Since these behaviors are often fundamental to the arrest and conviction of criminals, they are essential to any consideration of the criminal justice system. When they go wrong, justice is thwarted.
That’s where DNA comes in. It wasn’t that long ago that DNA testing was introduced into criminal proceedings (and I recall my co-author asking at the time what cops could do to challenge it). Now, some twenty plus years later, it is “taken for granted” as a scientific way to show the guilt or innocence of someone accused of a crime.

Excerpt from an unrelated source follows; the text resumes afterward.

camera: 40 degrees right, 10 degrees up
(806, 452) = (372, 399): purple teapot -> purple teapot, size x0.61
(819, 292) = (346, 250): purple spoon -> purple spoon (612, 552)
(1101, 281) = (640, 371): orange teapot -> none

As the Innocence Project reports, since 1989 there have been 281 post-conviction exonerations in the U.S. In 45% of those cases, the DNA identified the true suspects or perpetrators. According to the Innocence Project, moreover, we find that:
About 80 percent of wrongful conviction cases overturned through DNA testing were single perpetrator crimes. About 75 percent of the single perpetrator crimes involved eyewitness misidentifications (60 percent of the total), and about 75 percent of them were non-homicide cases. In about half of the single perpetrator cases, the real perpetrator has been identified.
Sounds pretty much like a slam dunk. Find the DNA and let somebody wrongly accused go free. Turns out it’s much more complicated. You knew that, right?

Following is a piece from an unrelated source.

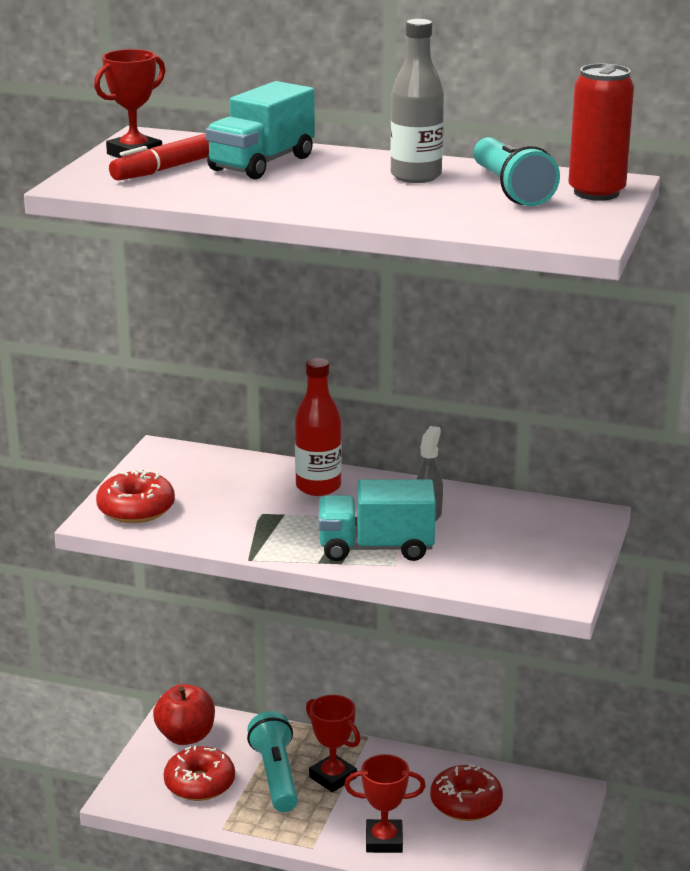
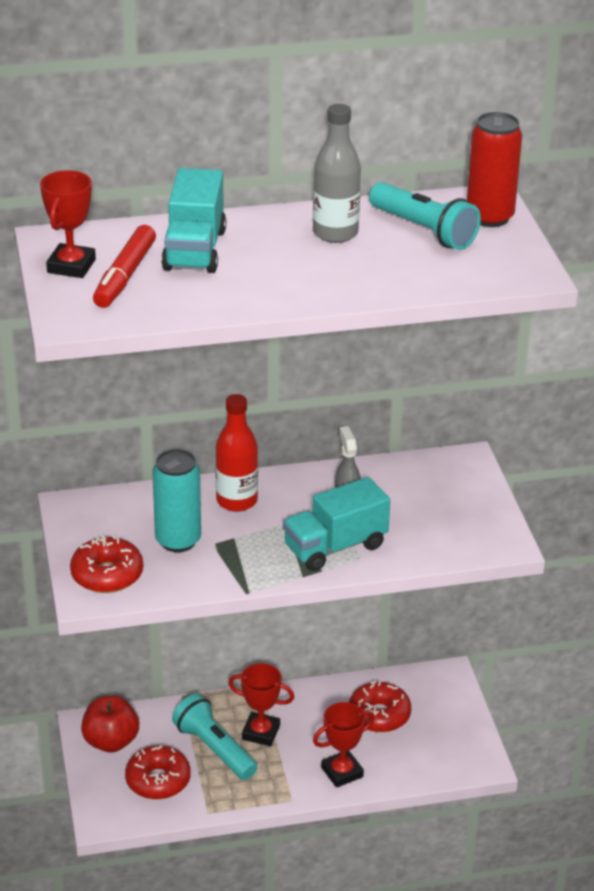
camera: 30 degrees left, 10 degrees up
(229, 501) = (178, 540): none -> turquoise can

Let’s consider the case of Michael Morton, who served 25 years in Texas prison for his wife Christine’s murder. Morton has consistently maintained his innocence, saying his wife was murdered by a third-party intruder. He said that DNA testing would prove it.
For more than six years, the Innocence Project has been seeking access to DNA testing on a stained bandana that was found on an abandoned construction site approximately 100 yards from the crime scene… On June 20, 2011, a testing laboratory issued a report finding that the bandana contained the DNA of a man other than Michael, along with Christine’s blood and hair. The male DNA was put though the national DNA database and has been linked to a convicted offender.
Why did it take so long? Texas District Attorney John Bradley blocked the introduction of DNA evidence. Worse, it now appears that other evidence was suppressed. Exculpatory evidence that pointed toward a third-party intruder. It seems that the prosecution had already made up its mind that Michael Morton had beaten his wife to death because she refused to have sex with him on his 32nd birthday.
More interesting to this crime writer, though, is what such old, old, old evidence does to the prosecution of the criminal case. As Brandi Grissom, writing for The Texas Tribune, notes in her spot-on coverage of the Morton case, “Key witnesses may have moved or died, documents could have disappeared, and evidence-collection standards are now much stricter.”
The new defendant’s lawyer, Russell Hunt, Jr. — who has the task of defending his client against a 25-year-old crime — concurs, saying: “People change over time. People’s memories change over time… Physical evidence gets moved. Physical evidence is stored in different ways.”
It won’t be a slam dunk. But it should have been. Should have been, except for cops and prosecutors making up their minds and putting blinders on to prevent any doubt from creeping in. Stop it, already.